These problems that he claims to see from a religious point of view tend to be technical matters of logic and language. Wittgenstein trained as an engineer before he turned to philosophy, and he draws on mundane metaphors of gears, levers and machinery. Where you find the word 'transcendent' in Wittgenstein's writings, you'll likely find 'misunderstanding' or 'nonsense' nearby.
When he does respond to philosophers who set their sights on higher mysteries, Wittgenstein can be stubbornly dismissive. Consider: 'The man who said one cannot step into the same river twice was wrong; one can step into the same river twice.' With such blunt statements, Wittgenstein seems less a religious thinker and more a stodgy literalist. But a close examination of this remark can show us not only what Wittgenstein means by a 'religious point of view' but also reveal Wittgenstein as a religious thinker of striking originality.
'The man' who made the remark about rivers is Heraclitus, a philosopher at once pre-Socratic and postmodern, misquoted on New Age websites and quoted out of context by everyone, since all we have of his corpus are isolated fragments.
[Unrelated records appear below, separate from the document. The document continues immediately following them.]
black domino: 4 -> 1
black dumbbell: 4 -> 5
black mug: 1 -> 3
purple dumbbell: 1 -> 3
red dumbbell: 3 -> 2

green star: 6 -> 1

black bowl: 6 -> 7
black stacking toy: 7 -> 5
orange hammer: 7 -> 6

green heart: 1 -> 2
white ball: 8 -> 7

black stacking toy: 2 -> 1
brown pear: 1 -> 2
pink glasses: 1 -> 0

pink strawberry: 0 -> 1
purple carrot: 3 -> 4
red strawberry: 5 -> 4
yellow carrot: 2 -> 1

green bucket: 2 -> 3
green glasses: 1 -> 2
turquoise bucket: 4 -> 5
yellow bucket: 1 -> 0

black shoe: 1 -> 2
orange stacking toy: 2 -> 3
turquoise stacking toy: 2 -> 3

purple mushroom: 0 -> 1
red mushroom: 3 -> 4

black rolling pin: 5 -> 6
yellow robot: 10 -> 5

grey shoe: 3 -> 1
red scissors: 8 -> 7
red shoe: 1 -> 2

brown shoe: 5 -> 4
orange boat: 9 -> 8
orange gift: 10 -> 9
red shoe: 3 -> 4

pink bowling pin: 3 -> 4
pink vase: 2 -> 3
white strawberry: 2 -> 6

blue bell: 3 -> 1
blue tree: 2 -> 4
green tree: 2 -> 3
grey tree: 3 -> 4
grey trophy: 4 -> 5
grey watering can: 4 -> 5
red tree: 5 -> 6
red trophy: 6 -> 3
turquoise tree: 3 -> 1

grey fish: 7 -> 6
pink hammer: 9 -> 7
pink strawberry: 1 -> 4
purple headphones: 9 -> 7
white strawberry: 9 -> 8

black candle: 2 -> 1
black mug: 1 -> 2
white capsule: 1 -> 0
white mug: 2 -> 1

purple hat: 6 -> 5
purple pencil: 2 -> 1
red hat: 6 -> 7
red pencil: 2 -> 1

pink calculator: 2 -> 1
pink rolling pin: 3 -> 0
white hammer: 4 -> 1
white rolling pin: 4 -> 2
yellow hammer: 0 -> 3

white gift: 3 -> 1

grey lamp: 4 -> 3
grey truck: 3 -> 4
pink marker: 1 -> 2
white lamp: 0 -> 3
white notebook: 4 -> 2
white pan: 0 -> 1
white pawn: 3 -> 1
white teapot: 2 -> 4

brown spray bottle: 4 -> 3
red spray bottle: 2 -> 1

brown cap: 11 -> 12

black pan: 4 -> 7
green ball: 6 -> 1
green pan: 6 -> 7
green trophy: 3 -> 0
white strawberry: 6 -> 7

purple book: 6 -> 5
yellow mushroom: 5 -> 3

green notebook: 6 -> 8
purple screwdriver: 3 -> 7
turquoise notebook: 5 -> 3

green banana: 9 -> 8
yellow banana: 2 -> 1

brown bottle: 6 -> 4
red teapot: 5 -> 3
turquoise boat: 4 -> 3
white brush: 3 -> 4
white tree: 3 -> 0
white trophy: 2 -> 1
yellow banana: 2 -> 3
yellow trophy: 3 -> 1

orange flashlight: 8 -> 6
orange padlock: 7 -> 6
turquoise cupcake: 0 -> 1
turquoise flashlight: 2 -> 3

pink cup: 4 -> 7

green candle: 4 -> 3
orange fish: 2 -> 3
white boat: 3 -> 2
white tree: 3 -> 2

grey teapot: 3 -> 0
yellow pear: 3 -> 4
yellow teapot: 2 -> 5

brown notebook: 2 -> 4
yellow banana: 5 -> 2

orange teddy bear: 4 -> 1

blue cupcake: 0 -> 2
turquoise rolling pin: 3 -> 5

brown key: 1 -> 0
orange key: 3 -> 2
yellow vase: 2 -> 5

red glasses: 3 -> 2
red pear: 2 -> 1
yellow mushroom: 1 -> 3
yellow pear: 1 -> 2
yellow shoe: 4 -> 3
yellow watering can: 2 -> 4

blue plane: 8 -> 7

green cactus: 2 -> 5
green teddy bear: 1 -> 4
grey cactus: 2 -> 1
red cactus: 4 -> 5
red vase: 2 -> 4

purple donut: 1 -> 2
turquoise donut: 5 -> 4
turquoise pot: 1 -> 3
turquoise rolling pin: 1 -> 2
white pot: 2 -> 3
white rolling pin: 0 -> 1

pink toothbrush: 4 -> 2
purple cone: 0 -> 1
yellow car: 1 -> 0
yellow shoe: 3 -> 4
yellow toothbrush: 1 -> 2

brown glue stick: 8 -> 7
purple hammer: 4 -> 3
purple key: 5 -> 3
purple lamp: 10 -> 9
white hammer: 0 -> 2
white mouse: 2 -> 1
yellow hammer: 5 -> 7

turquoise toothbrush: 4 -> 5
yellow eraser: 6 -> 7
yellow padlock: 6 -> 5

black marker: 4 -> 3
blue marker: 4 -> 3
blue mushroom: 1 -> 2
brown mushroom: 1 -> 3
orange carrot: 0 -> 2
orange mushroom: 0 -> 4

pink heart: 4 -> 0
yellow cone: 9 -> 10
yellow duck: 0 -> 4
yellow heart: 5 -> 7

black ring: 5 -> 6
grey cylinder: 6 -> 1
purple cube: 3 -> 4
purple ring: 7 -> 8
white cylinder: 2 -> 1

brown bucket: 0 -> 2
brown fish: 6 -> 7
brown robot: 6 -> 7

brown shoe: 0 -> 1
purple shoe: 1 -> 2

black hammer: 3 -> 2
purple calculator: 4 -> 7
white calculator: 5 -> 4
What is it that Heraclitus thinks we can't do? Obviously I can do a little in-and-out-and-back-in-again shuffle with my foot at a riverbank. But is it the same river from moment to moment – the water flowing over my foot spills toward the ocean while new waters join the river at its source – and am I the same person?
One reading of Heraclitus has him conveying a mystical message. We use this one word, river, to talk about something that's in constant flux, and that might dispose us to think that things are more fixed than they are – indeed, to think that there are stable things at all. Our noun-bound language can't capture the ceaseless flow of existence. Heraclitus is saying that language is an inadequate tool for the purpose of limning reality.
What Wittgenstein finds intriguing about so many of our philosophical pronouncements is that while they seem profoundly important, it's unclear what difference they make to anything. Imagine Heraclitus spending an afternoon down by the river (or the constantly changing flux of river-like moments, if you prefer) with his friend Parmenides, who says that change is impossible. They might have a heated argument about whether the so-called river is many or one, but afterwards they can both go for a swim, get a cool drink to refresh themselves, or slip into some waders for a bit of fly fishing. None of these activities is in the least bit altered by the metaphysical commitments of the disputants.
Wittgenstein thinks that we can get clearer about such disputes by likening the things that people say to moves in a game. Just as every move in a game of chess alters the state of play, so does every conversational move alter the state of play in what he calls the language-game. The point of talking, like the point of moving a chess piece, is to do something. But a move only counts as that move in that game provided a certain amount of stage-setting. To make sense of a chess game, you need to be able to distinguish knights from bishops, know how the different pieces move, and so on. Placing pieces on the board at the start of the game isn't a sequence of moves. It's something we do to make the game possible in the first place.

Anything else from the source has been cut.